About 75% of head and neck cancer is caused by the use of alcohol or tobacco. Other risk factors include betel quid, certain types of human papillomavirus, radiation exposure, certain workplace exposures, and Epstein-Barr virus. Head and neck cancers are most commonly of the squamous cell carcinoma type. The diagnosis is confirmed by tissue biopsy. The degree of spread may be determined by medical imaging and blood tests.
Not using tobacco or alcohol can reduce the risk for head and neck cancer. While screening in the general population does not appear to be useful, screening high risk groups by examination of the throat might be useful. Head and neck cancer often is curable if it is diagnosed early; however, outcomes are typically poor if it is diagnosed late. Treatment may include a combination of surgery, radiation therapy, chemotherapy, and targeted therapy. Following treatment of one head and neck cancer, people are at higher risk of a second cancer.

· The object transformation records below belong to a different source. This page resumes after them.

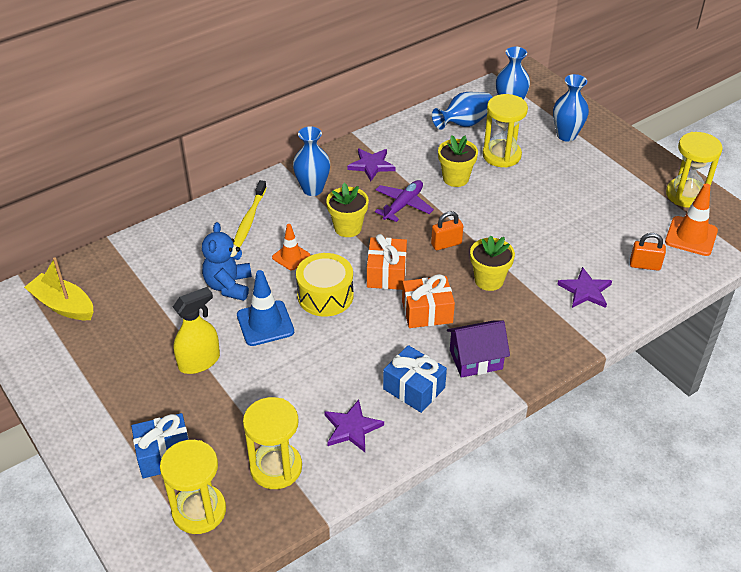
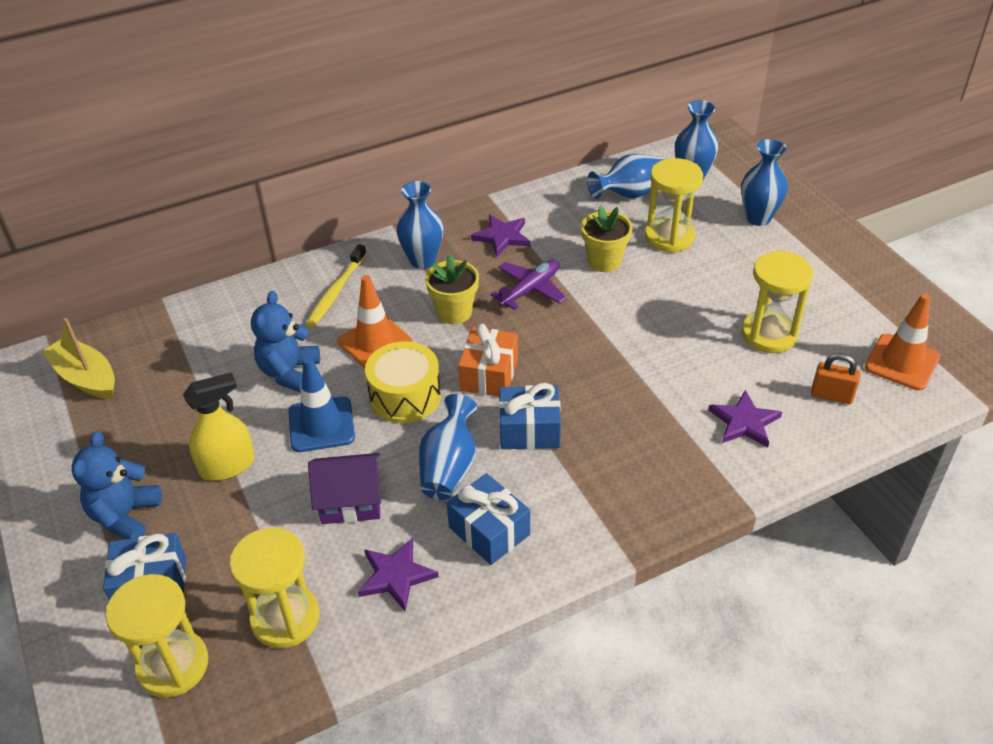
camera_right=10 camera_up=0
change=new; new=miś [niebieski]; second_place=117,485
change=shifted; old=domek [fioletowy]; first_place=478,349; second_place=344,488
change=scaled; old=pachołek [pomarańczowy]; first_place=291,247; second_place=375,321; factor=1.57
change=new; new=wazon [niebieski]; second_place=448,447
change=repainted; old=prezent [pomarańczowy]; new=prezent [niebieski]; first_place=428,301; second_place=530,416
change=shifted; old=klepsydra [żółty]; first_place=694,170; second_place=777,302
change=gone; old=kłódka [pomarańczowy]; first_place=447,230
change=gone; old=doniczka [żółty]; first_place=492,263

In 2015, head and neck cancers globally affected more than 5.5 million people (mouth 2.4 million, throat 1.7 million, and larynx 1.4 million), and it has caused over 379,000 deaths (mouth 146,000, throat 127,400, larynx 105,900). Together, they are the seventh most frequent cancer and the ninth-most-frequent cause of death from cancer. In the United States, about 1% of people are affected at some point in their life, and males are affected twice as often as females. The usual age at diagnosis is between 55 and 65 years old. The average 5 year survival following diagnosis in the developed world is 42-64.